The gan’s director, the dream nursery school for our 4-year-old firstborn daughter, had put her foot down. Hadas Weisberg was not welcome. Our rejection, I assume, was based on defects so numerous
that it is hard to enumerate them all here.
But here’s the short list for starters:

-My husband wore the wrong kippah
-My husband taught the wrong subjects at the wrong yeshiva
-We lived way over on the wrong side of Jaffa Road
-My husband’s clothing was all wrong
-My clothing was even more all wrong

But we really, really wanted to get Hadas into that gan. It was just two blocks away from our home. My husband and I really admired and felt connected to a few families that sent daughters there. And
also, of course, having a daughter who would know a bit of Yiddish
sounded incredibly, irresistibly cool.

So we persisted. A rabbi Josh is close to from her community called Rebbetzin Cohen* to plead our case. And the following week, Rebbetzin Cohen reluctantly relented. Josh and I were thrilled.
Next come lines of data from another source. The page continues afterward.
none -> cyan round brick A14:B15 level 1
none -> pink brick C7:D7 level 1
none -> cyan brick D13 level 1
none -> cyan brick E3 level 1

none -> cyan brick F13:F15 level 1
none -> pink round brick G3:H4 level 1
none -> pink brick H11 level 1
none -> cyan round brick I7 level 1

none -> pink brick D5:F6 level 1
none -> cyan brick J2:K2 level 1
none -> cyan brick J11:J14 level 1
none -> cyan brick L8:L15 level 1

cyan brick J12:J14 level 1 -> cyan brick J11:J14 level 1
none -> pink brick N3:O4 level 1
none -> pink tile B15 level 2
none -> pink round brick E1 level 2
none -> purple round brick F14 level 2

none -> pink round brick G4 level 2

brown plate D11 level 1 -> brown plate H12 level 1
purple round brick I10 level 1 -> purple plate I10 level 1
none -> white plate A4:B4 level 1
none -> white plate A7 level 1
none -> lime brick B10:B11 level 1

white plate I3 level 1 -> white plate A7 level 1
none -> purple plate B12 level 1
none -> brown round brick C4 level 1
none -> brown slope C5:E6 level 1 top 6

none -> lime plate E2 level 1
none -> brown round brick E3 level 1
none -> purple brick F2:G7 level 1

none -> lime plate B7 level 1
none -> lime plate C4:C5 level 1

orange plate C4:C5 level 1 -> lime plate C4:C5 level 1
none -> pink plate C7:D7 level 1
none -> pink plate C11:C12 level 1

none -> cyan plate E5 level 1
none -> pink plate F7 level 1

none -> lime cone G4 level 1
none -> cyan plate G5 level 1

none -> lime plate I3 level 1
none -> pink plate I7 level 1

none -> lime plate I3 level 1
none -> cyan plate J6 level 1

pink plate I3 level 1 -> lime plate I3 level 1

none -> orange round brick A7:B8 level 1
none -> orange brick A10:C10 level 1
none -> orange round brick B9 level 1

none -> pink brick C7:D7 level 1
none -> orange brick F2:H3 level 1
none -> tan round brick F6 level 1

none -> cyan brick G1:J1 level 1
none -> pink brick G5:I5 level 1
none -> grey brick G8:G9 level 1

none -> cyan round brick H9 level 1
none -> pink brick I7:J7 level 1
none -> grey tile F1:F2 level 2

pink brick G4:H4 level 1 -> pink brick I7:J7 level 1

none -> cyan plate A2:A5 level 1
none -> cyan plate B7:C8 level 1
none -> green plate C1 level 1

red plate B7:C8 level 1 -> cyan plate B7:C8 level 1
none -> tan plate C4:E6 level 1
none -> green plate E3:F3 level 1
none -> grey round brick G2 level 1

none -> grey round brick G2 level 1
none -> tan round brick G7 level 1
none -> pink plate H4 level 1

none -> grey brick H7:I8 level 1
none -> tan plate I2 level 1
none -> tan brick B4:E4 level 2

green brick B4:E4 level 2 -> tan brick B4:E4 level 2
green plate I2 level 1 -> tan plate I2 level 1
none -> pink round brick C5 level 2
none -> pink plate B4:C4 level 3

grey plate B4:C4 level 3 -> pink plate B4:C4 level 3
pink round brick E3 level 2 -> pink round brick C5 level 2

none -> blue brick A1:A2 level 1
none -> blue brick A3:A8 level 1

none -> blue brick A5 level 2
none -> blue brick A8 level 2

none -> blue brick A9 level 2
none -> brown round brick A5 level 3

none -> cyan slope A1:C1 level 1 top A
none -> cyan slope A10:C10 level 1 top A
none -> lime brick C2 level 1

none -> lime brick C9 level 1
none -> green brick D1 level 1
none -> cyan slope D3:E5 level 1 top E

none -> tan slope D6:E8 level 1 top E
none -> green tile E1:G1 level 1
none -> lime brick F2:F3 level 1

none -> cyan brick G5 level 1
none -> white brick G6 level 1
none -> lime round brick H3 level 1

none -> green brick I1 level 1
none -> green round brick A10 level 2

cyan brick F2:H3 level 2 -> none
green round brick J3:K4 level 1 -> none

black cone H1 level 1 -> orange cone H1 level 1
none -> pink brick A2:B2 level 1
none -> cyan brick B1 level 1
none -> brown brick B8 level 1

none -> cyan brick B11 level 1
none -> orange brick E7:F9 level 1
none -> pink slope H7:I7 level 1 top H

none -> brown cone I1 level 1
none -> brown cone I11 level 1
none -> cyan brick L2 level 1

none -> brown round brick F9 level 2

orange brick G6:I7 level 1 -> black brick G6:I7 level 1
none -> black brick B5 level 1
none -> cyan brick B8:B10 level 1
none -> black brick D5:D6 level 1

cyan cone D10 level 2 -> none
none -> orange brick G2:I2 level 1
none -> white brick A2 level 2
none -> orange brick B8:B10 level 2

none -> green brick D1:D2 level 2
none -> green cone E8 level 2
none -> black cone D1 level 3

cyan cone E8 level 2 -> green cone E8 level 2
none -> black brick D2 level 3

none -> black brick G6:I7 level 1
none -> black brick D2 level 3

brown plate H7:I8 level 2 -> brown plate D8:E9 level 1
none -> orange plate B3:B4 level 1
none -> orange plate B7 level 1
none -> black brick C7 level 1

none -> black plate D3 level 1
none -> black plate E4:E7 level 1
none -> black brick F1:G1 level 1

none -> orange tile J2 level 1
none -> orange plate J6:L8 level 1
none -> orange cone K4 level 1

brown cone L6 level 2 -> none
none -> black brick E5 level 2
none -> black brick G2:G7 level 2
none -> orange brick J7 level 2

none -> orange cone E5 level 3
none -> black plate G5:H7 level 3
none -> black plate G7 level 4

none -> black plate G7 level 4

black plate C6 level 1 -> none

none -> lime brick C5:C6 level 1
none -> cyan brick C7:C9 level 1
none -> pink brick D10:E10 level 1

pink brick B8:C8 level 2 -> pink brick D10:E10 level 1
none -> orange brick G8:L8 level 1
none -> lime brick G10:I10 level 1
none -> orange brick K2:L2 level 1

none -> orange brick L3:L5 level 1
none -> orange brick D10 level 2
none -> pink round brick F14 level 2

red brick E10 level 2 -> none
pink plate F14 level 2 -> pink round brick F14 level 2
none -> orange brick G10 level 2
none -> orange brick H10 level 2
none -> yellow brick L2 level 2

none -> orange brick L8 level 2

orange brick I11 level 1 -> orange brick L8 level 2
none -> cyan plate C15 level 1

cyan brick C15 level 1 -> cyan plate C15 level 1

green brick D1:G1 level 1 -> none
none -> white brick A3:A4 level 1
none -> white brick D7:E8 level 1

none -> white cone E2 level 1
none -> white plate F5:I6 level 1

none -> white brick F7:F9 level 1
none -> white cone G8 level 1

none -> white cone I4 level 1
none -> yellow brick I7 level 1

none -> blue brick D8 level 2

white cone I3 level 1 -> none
And in the end, it turned out we were right to push. Hadas’ Chassidishe teachers were the absolute best. The 18 girls in the gan were beyond adorable with their little girl ponytails and knee socks
pulled high. And most importantly, I still believe that that year at Gan
Sara* played a significant role in shaping Hadas into the special girl
she is today.

But the truth is that the whole application process left its scars. Not that I couldn’t sympathize with Rebbetzin Cohen’s point of view. I understand that the she felt like her Yiddish-y culture was
under siege, and that a certain amount of xenophobia was warranted to
maintain and protect her secluded island of shtetl from a raging sea of
modernity. And I guess, in a certain way, that raging sea of
non-shtetl-ness included the Weisbergs.

But still, and to this very day, when I see Rebbetzin Cohen coming my way on the street, I feel bad. I tug up my collar, tug down my headscarf, and profoundly regret my lack of socks. I know that she
thinks my shirt is too bright, and that my headscarf is too colorful,
and that she would never, ever let a daughter of hers wear a denim
skirt, like mine.

Every time I see her, it’s like Rebbetzin Cohen is rejecting me and my family all over again.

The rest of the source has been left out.